President Bush and his top aides might sneer and try to isolate Iran, but the Islamic Republic is waiting to see how their successors approach the world, particularly the Middle East, Iranian Foreign Minister Manouchehr Mottaki said Thursday.

“What is very clear in the United States is that everybody is looking for changes. That is very important,” he said on the sidelines of an international conference on Iraq. Bush accuses Iran of supporting extremists in the country.

“The foreign policy of the United States will affect this presidential election in the United States, and that’s why all the candidates are trying to say something new to public opinion,” Mottaki said.
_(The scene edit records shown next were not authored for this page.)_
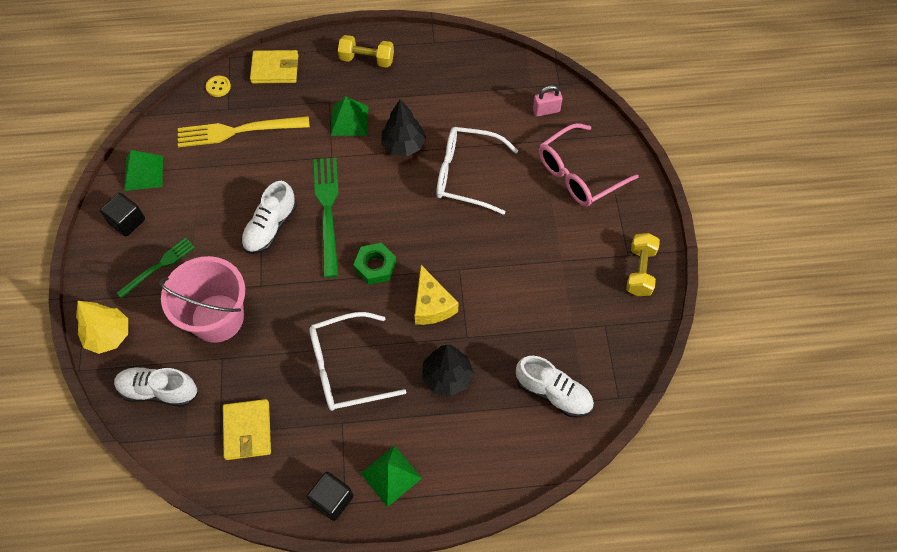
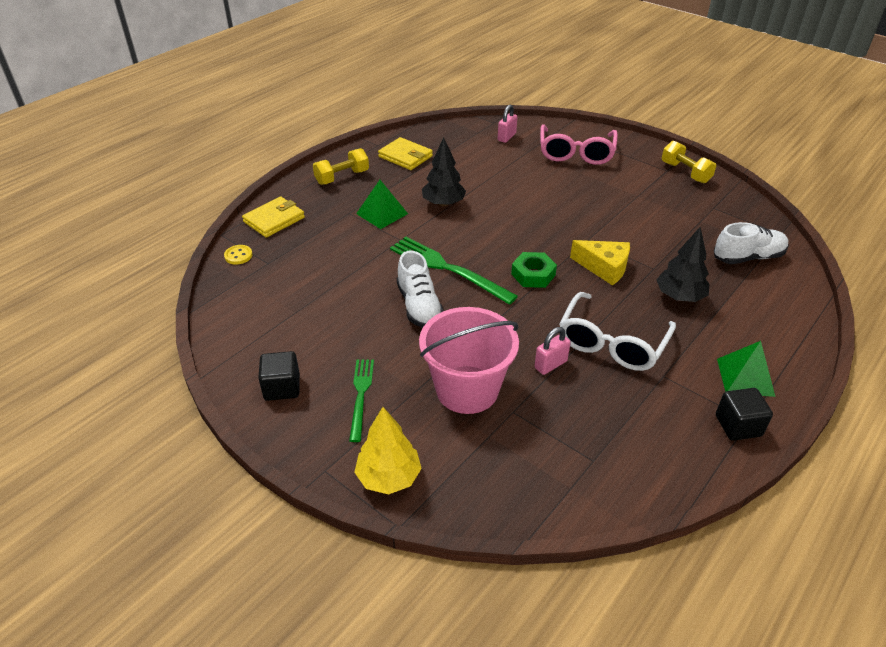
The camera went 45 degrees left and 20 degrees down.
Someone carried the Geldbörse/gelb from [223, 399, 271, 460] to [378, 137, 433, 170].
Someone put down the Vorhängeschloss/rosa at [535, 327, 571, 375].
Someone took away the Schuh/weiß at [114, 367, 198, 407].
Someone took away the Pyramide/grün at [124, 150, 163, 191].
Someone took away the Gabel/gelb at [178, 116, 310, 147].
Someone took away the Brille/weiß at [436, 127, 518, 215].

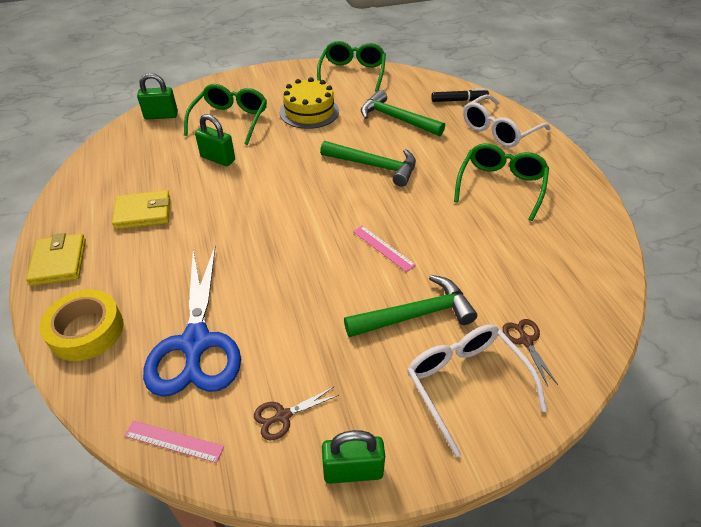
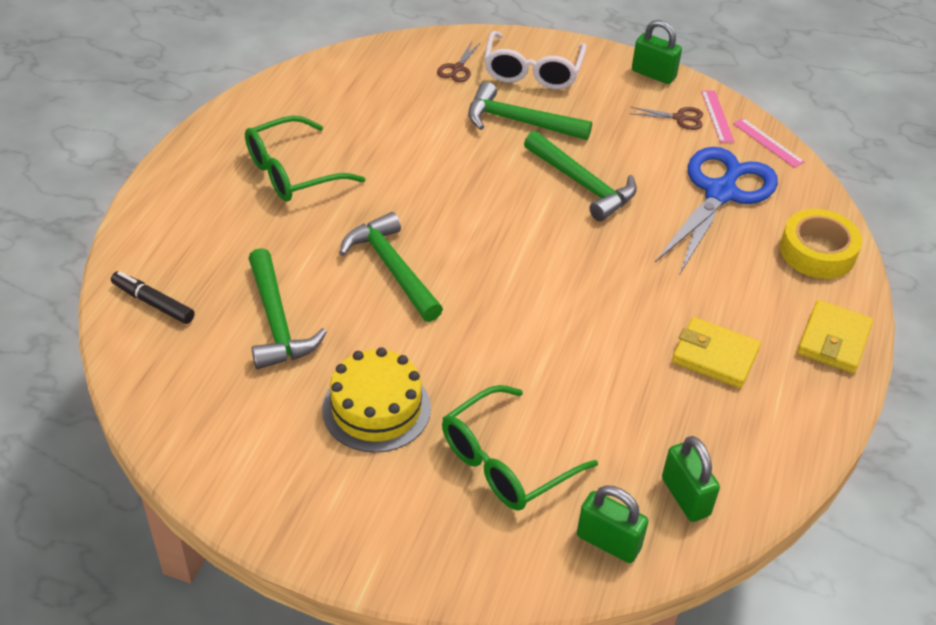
The camera went 145 degrees left and 0 degrees up.
Someone put down the Hammer/grün at [524, 131, 637, 221].
Someone carried the Vorhängeschloss/grün from [195, 114, 235, 166] to [662, 436, 720, 522].
Someone carried the Lineal/rosa from [353, 226, 416, 272] to [701, 90, 735, 143].
Someone took away the Brille/grün at [317, 41, 386, 92].
Someone took away the Brille/weiß at [463, 95, 550, 147].

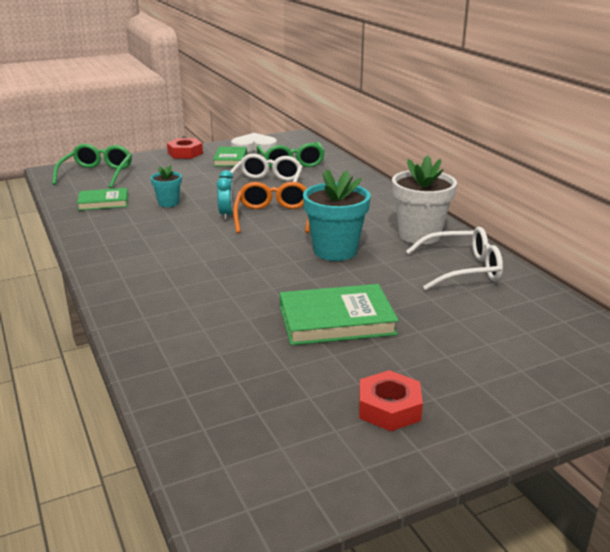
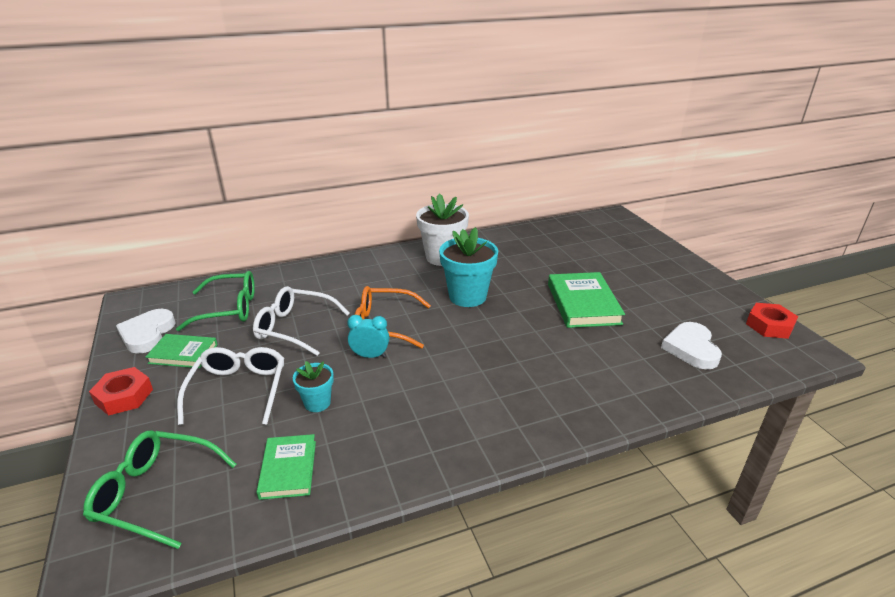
The camera went 85 degrees left and 5 degrees up.
Someone carried the Brille/weiß from [406, 227, 503, 290] to [177, 347, 284, 425].
Someone put down the Herz/weiß at [661, 322, 722, 369].
Someone carried the Sechskantmutter/rot from [359, 370, 423, 431] to [746, 303, 798, 339].

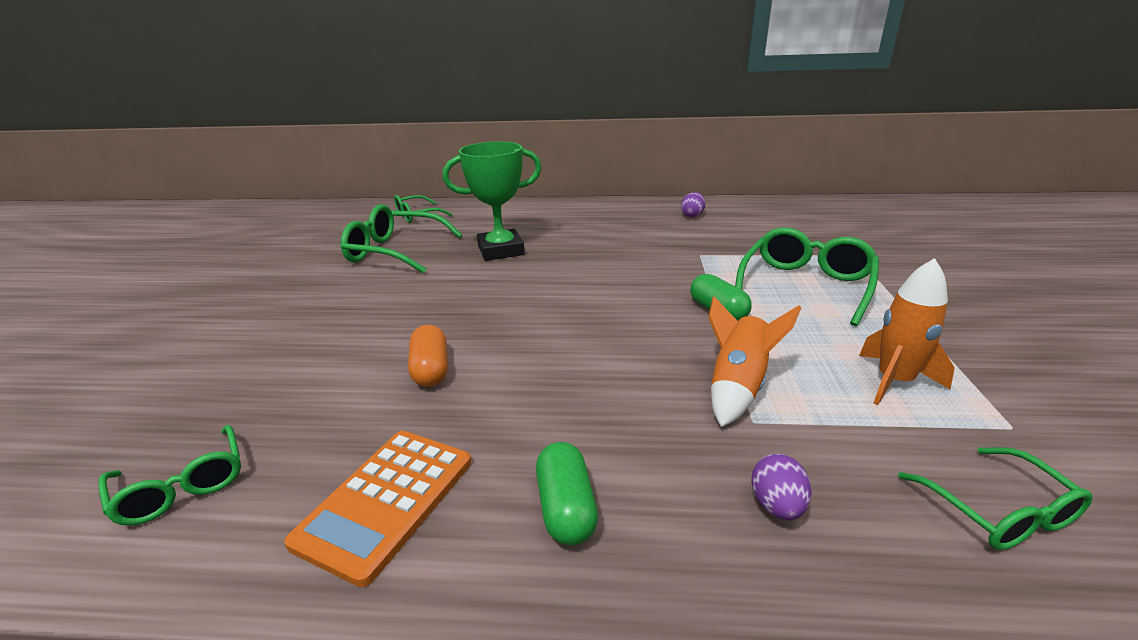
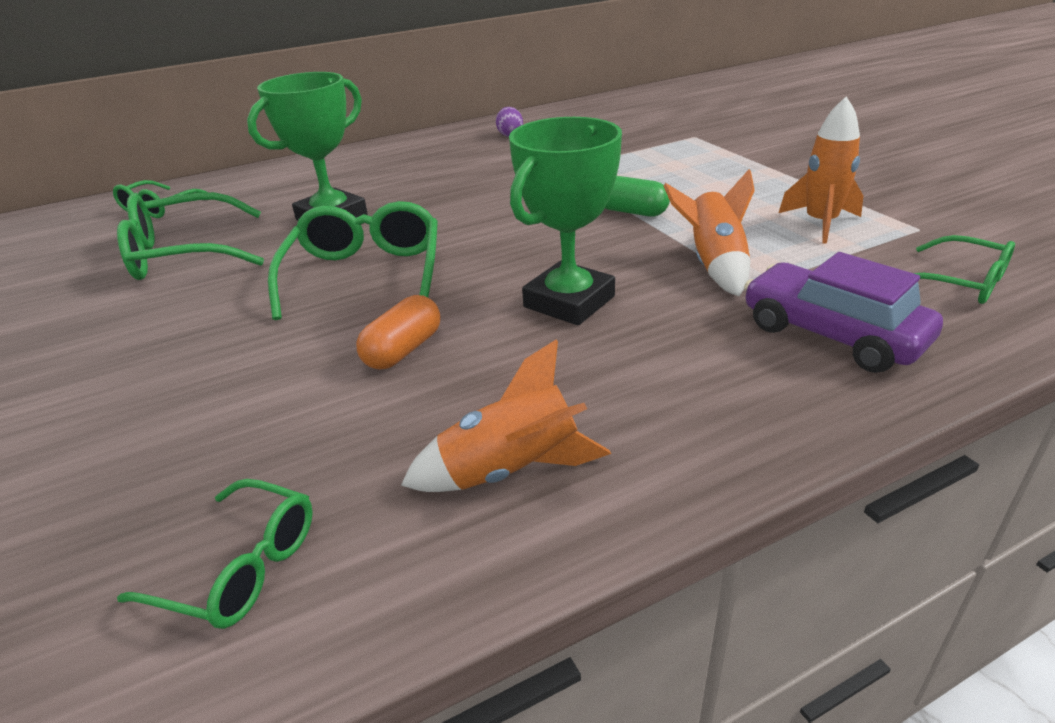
The camera went 30 degrees left and 5 degrees up.
Someone carried the Brille/grün from [735, 228, 879, 326] to [268, 201, 438, 320].
Someone rotated the Kapsel/orange at [408, 325, 448, 387] by 75 degrees clockwise.
Someone swapped the Taschenrechner/orange at [284, 431, 471, 587] for the Rakete/orange at [401, 339, 611, 492].
Someone put down the Pokal/grün at [509, 117, 622, 325].
Someone swapped the Ei/lila at [751, 453, 812, 520] for the Auto/lila at [744, 252, 943, 373].
Someone took away the Kapsel/grün at [536, 442, 598, 545].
The Bush administration has adopted a hard-line approach to Iran over Iraq and other issues, notably its nuclear program, its alleged support for terrorist groups and its hostility toward Israel, which Iranian President Mahmoud Ahmadinejad has said should be wiped off the map.

Mottaki’s comments came in an impromptu corridor encounter with a small group of Washington-based reporters who accompanied Secretary of State Condoleezza Rice to the Iraq conference outside the Swedish capital.

He appeared eager to speak to the reporters after Rice was seen on live television snickering as Mottaki spoke to event participants. Rice and her team pointedly avoided the Iranian delegation at the meeting.

Iran’s message to present and future U.S. leaders is that they should “correct their policies toward our region,” Mottaki said.

But he said Tehran doesn’t have a favorite, even though Democratic hopeful Barack Obama has said he is willing to meet Ahmadinejad without preconditions. “We do not consider the different candidates and what they say,” he said. “We look to the policies of the United States toward our region in general and toward Iran in particular.”